まんが日本昔ばなしっす | 昭和80年代クロニクル

昭和80年代クロニクル

古き良き昭和が続いてれば現在(ブログ開始当時)80年代。昭和テイストが地味に放つサブカル、ラーメン、温泉、事件その他日々の出来事を綴るE級ジャーナルブログ。表現ミリシアの厭世エンタ-テイメント少数派主義ロスジェネ随筆集。

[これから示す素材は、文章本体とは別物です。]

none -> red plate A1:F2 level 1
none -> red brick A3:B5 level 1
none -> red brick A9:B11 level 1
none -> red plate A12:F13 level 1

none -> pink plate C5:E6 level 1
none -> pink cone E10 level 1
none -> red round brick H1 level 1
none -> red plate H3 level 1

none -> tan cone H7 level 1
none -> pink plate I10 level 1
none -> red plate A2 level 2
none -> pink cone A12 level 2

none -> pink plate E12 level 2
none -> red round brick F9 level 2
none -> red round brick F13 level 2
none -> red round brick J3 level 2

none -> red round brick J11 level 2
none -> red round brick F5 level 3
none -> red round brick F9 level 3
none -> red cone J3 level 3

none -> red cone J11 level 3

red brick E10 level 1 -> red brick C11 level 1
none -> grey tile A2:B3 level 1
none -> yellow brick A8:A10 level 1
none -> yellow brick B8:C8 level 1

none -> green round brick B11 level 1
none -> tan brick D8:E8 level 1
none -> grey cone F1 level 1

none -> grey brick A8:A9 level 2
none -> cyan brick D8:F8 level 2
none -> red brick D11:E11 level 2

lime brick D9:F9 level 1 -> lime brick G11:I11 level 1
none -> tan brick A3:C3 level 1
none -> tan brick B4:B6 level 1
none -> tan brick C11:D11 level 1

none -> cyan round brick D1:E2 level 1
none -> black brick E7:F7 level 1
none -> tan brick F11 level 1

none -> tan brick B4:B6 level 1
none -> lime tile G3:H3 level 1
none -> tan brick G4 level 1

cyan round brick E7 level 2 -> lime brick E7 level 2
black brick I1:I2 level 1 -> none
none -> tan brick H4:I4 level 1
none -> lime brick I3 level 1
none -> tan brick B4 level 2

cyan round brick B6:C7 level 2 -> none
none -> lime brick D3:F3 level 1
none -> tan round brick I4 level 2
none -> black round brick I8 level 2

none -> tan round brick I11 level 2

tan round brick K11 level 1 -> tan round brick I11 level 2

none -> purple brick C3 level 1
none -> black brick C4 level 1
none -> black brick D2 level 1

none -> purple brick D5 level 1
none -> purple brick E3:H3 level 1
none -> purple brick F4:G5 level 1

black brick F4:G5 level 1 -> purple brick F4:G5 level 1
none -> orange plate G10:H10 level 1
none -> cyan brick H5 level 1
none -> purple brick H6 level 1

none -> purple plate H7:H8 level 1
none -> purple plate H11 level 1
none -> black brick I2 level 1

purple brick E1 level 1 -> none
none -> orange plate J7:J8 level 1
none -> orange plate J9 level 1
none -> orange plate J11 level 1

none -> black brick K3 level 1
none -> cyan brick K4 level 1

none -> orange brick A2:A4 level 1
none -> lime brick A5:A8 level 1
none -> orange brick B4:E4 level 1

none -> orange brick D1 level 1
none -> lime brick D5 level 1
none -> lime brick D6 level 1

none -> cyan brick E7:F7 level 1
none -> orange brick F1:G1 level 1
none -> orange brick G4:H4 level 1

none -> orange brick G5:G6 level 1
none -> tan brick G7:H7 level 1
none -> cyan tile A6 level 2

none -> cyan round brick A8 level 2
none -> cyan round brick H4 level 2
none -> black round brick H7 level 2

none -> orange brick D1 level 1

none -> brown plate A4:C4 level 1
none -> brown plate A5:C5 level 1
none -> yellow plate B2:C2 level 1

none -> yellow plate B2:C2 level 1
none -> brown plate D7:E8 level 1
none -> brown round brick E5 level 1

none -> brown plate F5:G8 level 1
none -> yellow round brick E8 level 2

ある一人のサラリーマンが、妻と小さい子供のいる家庭持ちの同僚の家に行って、
結果泊まることになった。

夜になって、その同僚の子供が眠たくなってきたと言いだす。
泊まることになったそのサラリーマンが同僚とその家族への御礼といった感じで、
「じゃあ、おじさんが昔話を聞かせてあげるから一緒に寝に行こうか」と同僚の子供に
向かって声を掛ける。

子供の親である同僚は「おお、○○悪いな! しかしお前、昔話なんて子供に話せるのか?」と
馬鹿にするが、サラリーマンは「話せるよ」と言って子供と一緒に寝室へ入る。
子供を布団にいれると自分も添い寝する感じで横になり子供に「昔話」を語り出す……

「昔ね、君のお母さんには、お父さんじゃない好きな男の人がいたんだけど
ある日、君のお父さんがお母さんに無理やりお酒を飲ませて結婚をね……」

といった‘昔の話’を小さい子供に話すといったブラックでシュールなネタ。
現実であったらかなりのモラルハザードだ。

「コボちゃん」でお馴染みの四コマ漫画の巨匠、植田まさしの四コマでそんなネタがあったのを
憶えている。
フリテンくんだったか、かりあげクンだったか、のんきクンだったかまでは憶えていないけど、たしかにある意味では言葉通りの「むかし話」であるには違いない(笑)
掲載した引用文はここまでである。